Of course, debuggers like x64dbg fit a niche for when you need to do a lot of dynamic work, like dumping data or unpacking an executable, they're not static analysis tools like IDA or Binja, which you'll probably want if you're analyzing algorithms and trying to understand the inner workings of something.
EDIT: I have a [dead] reply saying everyone moved to Immunity that I'd like to respond to. There's some truth to that in some communities, but the catch there is that Immunity never got good x64 support either. To my knowledge, it's basically just an Olly fork with some additional scripting features and stuff, doesn't solve the 64-bit problem or the 32-bit on 64-bit OSes problem.
I guess it wouldn't even exist if OllyDbg x64 would be a (non-alpha) thing. x64dbg provides a number of plugins in order to fill missing features to IDA/Olly: https://github.com/x64dbg/x64dbg/wiki/Plugins
Looks like a very interesting project, but maybe there's some misunderstandings about the license; from the readme:
> x64dbg is licensed under GPLv3, which means you can freely distribute and/or modify the source of x64dbg, as long as you share your changes with us.
Should probably read: "... as long as you make genuine offer of providing the source code and changes to those you distribute your version of x64dbg to."
In practice it of course makes sense to upstream changes, but there's nothing in the gpl about that.
That's fine, and it is of course how many projects use the GPL in most cases in practice -- but as it reads in the readme, it sounds like the GPL doesn't [allow] someone to fork the project, port it to say, OS X, or arm - and sell the changed fork to a to a customer without giving the changes back upstream. The porter would have to offer sources to the customer, and the customer would be free to upstream the sources - but from the GPL, there's no legal compulsion to do so.

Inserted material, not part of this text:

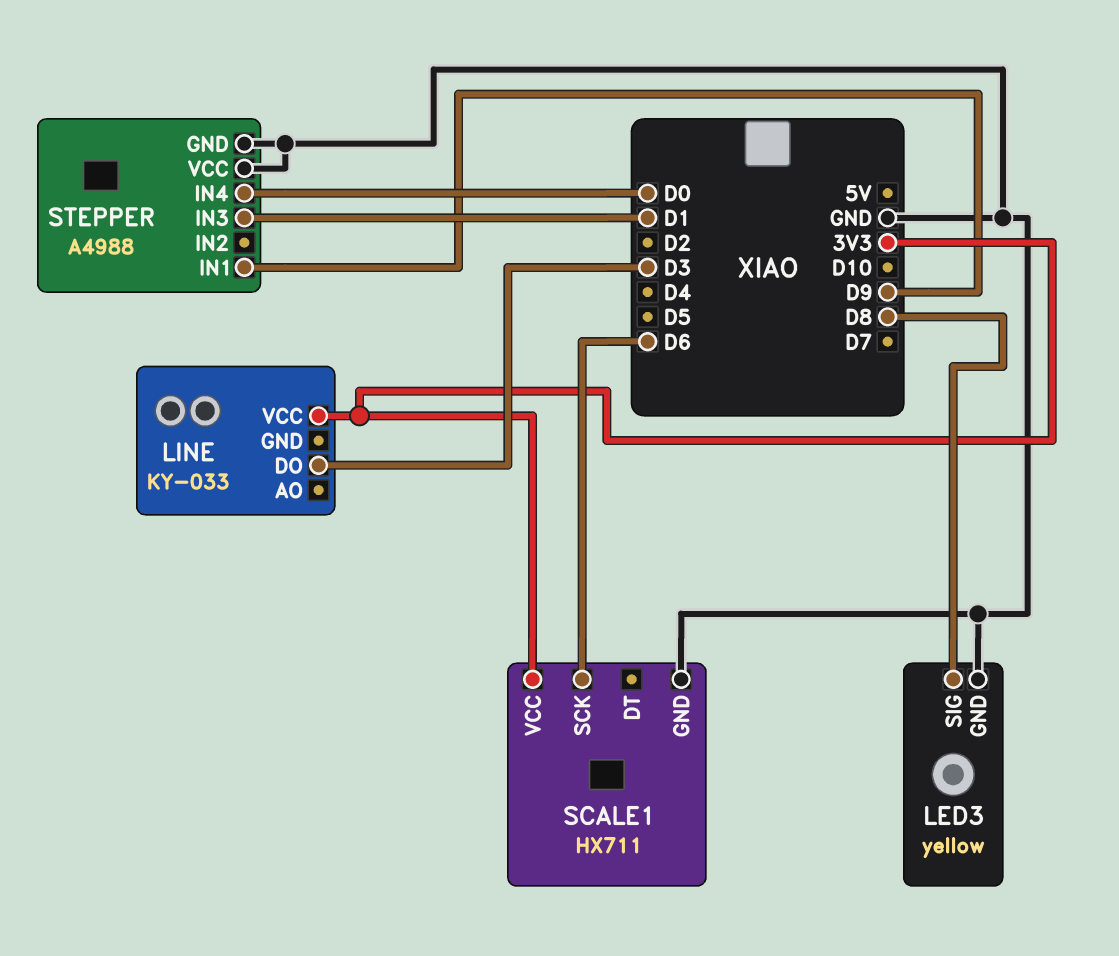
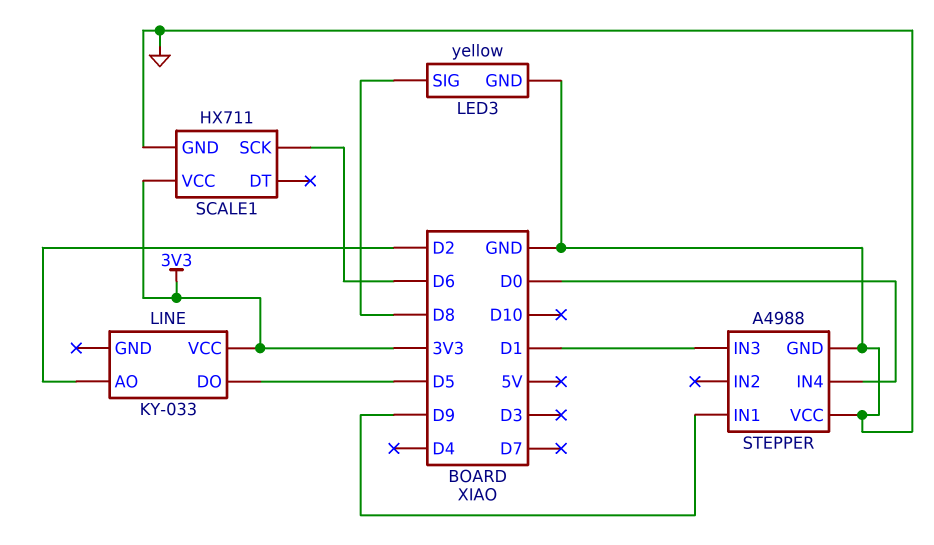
LINE pin AO: none -> D2
LINE pin DO: D3 -> D5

Anyway, I guess I would have reworded it somewhat, to make it more obvious that the source is under GPL, but that the project welcomes and encourages upstreaming changes. This opposed to the code being under a modified GPL.
I used x64dbg recently, because I had to debug Win64 code and both Ollydbg and IDA Free don't support it.
I like the x64dbg UI a lot more, I loved the persistent breakpoints and it was just very easy to pick up and work with. I found one shortcoming: it doesn't have an inline memory viewer - but it can export a memory section to a file.